The Federal Trade Commission (FTC) provided its first guidance for clinically integrated networks since passage of the Affordable Care Act (ACA) and the joint FTC/DOJ Accountable Care Organization (ACO) Antitrust Policy Statement in a February 13 advisory opinion [PDF]. The FTC’s favorable letter was issued in response to a proposal by the Norman Physician Hospital Organization (PHO) to form a clinically integrated health care network. While the advisory opinion provides new guidance regarding the details of a clinical integration program sufficient to pass antitrust muster in the post-ACO world, it reaffirms the FTC’s overall antitrust analysis of clinically integrated provider networks.
The Norman PHO, which was originally founded in 1994 and includes 280 physicians of the Norman Physician Association and the hospitals and clinics of the Normal Regional Health System, proposed to form a network to offer clinically integrated services as a vehicle for improving quality of care, reducing costs, and increasing patient satisfaction, and in order to implement those services, to jointly negotiate the payer contracts for its physicians’ services. Previously, the PHO utilized a “messenger model” to contract with payors.
Specifically, under the proposed clinical integration program, the PHO’s participating physicians are required to actively participate in a variety of collaborative clinical activities, develop and follow clinical practice guidelines, utilize physician performance measures, conduct peer review and corrective actions, design and implement quality improvement initiatives, and significantly, adopt and use an electronic medical information and records system (including e-prescribing and an electronic clinical decisions support system). The clinical integration program would rely on a new organizational structure including several new committees and a new Participating Practitioner Agreement that places substantial emphasis on physician participation, commitment, and investment in the program. Similarly, the program requires time and financial commitment by participating physicians, including “withholds” from payer contracts to finance the clinical integration program.
As a result of this clinical integration program, the FTC concluded that, although joint contracting by physicians generally constitutes price-fixing, which is a a per se violation of the antitrust laws, the Norman PHO qualified for rule-of-reason analysis. Importantly, the advisory opinion stated that “Norman PHO’s proposed joint contracting appears to be subordinate to the network’s effort to improve efficiency and quality through the clinical integration of its participating physicians,” that is, the joint contracting is an “ancillary” (i.e., reasonably necessary) component of the clinical integration initiative. The FTC further stated that the PHO’s proposed activities appeared “unlikely to unreasonably restrain trade” based on a number of factors (although the advisory opinion noted that staff did not conduct a formal market analysis). First, and most significant, the PHO will be non-exclusive allowing payers to contract with individual member physicians independently from the PHO, thus there will be a sufficient number of contracting alternatives left for payers who do not want to contract through the PHO. In addition, the joint contracting would involve only physician services, and inpatient and outpatient hospital services would be excluded (because the Norman Regional Health System is the only provider of such services in the network). Finally, the PHO’s proposal contains affirmative safeguards against anticompetitive conduct such as refusals to deal or sharing competitors’ competitively sensitive information.

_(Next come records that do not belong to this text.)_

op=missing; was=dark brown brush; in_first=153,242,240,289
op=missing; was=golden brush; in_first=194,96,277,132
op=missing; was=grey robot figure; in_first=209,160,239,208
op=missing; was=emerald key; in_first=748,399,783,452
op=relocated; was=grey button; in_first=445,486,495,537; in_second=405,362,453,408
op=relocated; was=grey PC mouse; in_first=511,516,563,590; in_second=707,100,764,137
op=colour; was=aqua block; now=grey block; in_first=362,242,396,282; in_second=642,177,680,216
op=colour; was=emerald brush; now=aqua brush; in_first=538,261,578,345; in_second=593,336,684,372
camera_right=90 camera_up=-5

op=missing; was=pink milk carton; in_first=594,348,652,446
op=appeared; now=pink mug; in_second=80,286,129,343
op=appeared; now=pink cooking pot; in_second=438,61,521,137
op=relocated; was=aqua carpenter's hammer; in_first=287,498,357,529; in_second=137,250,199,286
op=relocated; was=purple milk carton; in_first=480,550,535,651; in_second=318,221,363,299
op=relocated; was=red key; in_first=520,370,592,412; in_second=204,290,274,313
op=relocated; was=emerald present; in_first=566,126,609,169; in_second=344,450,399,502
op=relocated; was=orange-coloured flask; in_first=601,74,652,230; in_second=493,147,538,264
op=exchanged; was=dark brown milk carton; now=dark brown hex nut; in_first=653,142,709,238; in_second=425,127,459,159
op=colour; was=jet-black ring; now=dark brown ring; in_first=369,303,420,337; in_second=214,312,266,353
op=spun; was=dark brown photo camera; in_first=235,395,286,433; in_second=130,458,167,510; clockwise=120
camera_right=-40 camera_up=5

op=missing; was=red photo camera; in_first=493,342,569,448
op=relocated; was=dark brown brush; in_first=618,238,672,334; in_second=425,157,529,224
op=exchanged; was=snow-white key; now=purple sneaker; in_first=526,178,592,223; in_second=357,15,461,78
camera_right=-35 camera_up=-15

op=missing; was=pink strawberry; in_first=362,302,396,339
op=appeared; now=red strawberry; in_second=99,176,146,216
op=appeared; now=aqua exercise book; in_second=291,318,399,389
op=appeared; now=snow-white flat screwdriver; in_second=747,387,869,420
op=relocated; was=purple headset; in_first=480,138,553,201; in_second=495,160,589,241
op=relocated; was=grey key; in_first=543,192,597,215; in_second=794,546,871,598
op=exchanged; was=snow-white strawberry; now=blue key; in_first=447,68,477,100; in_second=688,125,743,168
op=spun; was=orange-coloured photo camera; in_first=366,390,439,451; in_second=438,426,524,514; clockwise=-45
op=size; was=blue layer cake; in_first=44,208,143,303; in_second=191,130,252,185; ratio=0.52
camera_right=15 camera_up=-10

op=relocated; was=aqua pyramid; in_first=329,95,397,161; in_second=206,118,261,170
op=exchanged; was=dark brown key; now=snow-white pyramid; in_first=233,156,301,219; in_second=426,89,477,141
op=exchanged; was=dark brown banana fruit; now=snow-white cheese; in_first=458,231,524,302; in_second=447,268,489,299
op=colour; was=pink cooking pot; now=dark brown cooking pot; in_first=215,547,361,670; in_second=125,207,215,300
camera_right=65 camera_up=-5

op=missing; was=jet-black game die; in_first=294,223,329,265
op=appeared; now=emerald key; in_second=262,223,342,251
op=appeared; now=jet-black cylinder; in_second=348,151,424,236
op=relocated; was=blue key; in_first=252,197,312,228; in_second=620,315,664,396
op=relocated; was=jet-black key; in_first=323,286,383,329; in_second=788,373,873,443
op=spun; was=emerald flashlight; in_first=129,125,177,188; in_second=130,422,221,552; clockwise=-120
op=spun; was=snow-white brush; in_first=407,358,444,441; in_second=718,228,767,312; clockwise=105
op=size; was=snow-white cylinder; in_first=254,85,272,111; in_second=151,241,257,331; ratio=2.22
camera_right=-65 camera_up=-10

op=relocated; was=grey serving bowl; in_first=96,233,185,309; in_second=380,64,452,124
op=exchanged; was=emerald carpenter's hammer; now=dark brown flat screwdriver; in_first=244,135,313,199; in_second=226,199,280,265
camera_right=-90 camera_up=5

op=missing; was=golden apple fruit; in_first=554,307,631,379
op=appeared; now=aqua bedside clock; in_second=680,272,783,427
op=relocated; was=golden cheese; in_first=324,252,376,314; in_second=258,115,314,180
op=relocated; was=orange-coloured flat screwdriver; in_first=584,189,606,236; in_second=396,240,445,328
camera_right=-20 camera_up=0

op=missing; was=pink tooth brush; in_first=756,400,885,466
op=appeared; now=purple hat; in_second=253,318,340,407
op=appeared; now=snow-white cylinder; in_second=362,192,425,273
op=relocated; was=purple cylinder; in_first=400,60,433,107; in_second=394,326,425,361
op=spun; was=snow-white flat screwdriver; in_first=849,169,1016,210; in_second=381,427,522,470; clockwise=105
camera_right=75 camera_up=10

As a result, the FTC concluded that, while the PHO could exercise market power, the proposal appeared “likely, on balance, to be procompetitive or competitively neutral,” because it “offers the potential to create a high degree of interdependence and cooperation among its participating physicians and to generate significant efficiencies in the provision of physician services.”
In sum, the advisory opinion provides details regarding the elements of a clinical integration program, including those implemented by an ACO, that the FTC will find sufficient to allow joint contracting by otherwise competing providers who are not fully merged into a single entity under the antitrust laws. The FTC also reiterated the factors it will consider important in the antitrust analysis of such networks. In some circumstances, providers may find that fully merging allows more flexibility and certainty in payor contracting and other operational activities; in others, fully integrating will not be feasible and forming a clinically integrated network is the best option. Providers must weigh the benefits and costs of clinically integrated networks and similar joint ventures against those presented by fully merging, including hospital acquisition and employment of physicians.